Gonzaga Law School Announces New Children’s Rights Justice Initiative
Today the Gonzaga University School of Law, the Washington State Office of Civil Legal Aid (OCLA) and the Washington State Office of Public Defense (OPD) signed a memorandum of understanding to create the Children and Parents Rights and Justice Initiative (CRJI), designed to fill the need for attorneys specifically trained to represent and advocate for children and parents in dependency proceedings and across other areas of law.
The initiative will create the only program in Washington for law students to focus on a track of supporting children and parents’ rights, an area of the law that’s reached crisis status both nationally and regionally due to the lack of qualified attorneys well-versed in working within the child welfare system.
That crisis was compounded in Washington when the 2021 legislature established a statewide right to court-appointed attorneys for children in dependency cases. OCLA was given five years to fully implement the program, creating an instant need for 100 full-time attorneys. A substantial number of attorneys already working with children are retiring, exacerbating the issue.
“Children’s rights and parental justice is a critical issue facing our state and region,” said GU Law School Dean Jacob Rooksby. “Through this unique partnership, Gonzaga Law School has an exciting opportunity to educate interested students to become leaders and advocates in this specialized area of the law, exposing them along the way to trauma- and equity-informed representation best practices.”

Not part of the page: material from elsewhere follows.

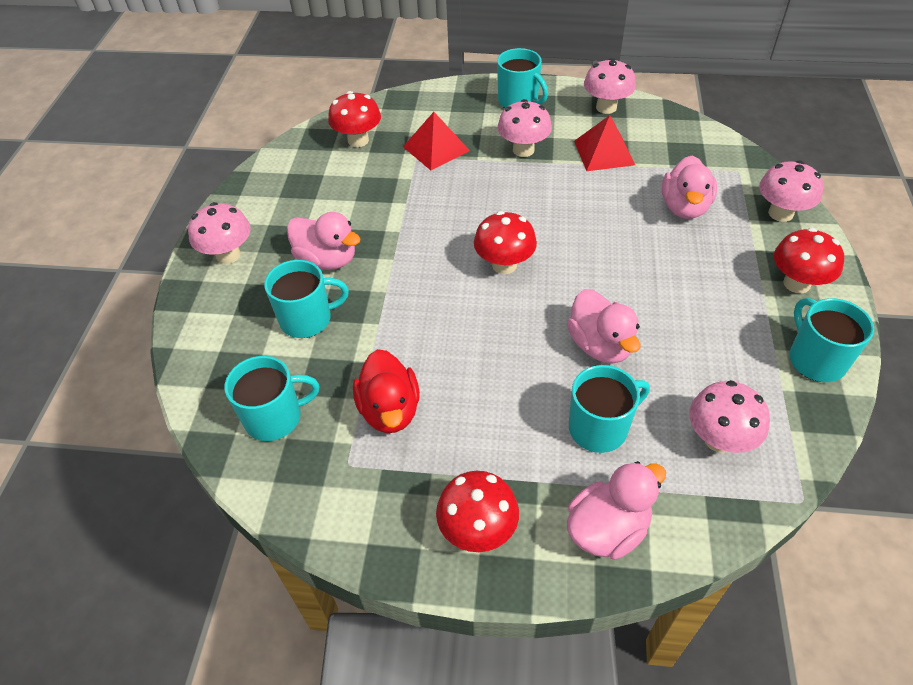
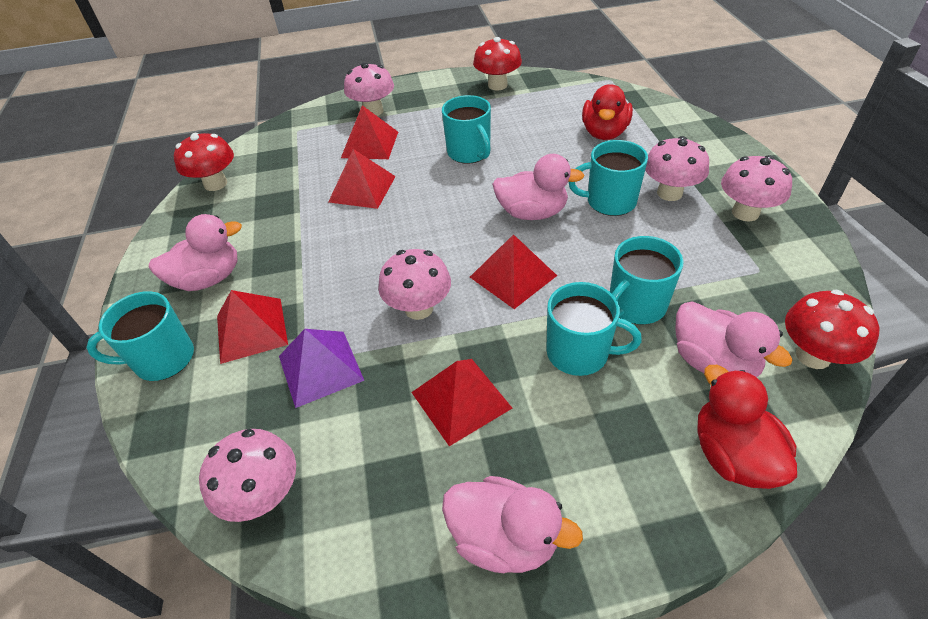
purple pyramid: 0 -> 1
red duck: 1 -> 2
red mushroom: 4 -> 3
red pyramid: 2 -> 5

Jim Bamberger, director of OCLA, believes Gonzaga is a natural home for the CRJI, given both its mission and its location. Both OPD, which is responsible for recruiting, training and contracting with attorneys to represent parents, and OCLA, which does the same with attorneys representing children, are having difficulty filling their needs, he notes. And those difficulties are even more prevalent in rural and remote locations of the state.
“This problem will not solve itself. It will only get worse,” Bamberger said. “Gonzaga is located in Eastern Washington, and its graduates are more likely to stay and practice in the area, including the adjacent rural areas, where the lack of attorneys is increasingly acute.”
Gonzaga’s law school has a longstanding commitment to public service through myriad academic, experiential and community-based programs, exemplifying Gonzaga’s Jesuit and humanistic mission. Initiating a program to train and place into practice attorneys dedicated to justice for children, parents and families, Bamberger added, “is a logical extension of the law school’s culture and commitment to equity and justice.”
“Our shared work in this important area with the Washington State Office of Public Defense and the Office of Civil Legal Aid is a natural outgrowth of the law school’s mission and our Center for Human Rights, helping students put their passion into practice,” Rooksby said.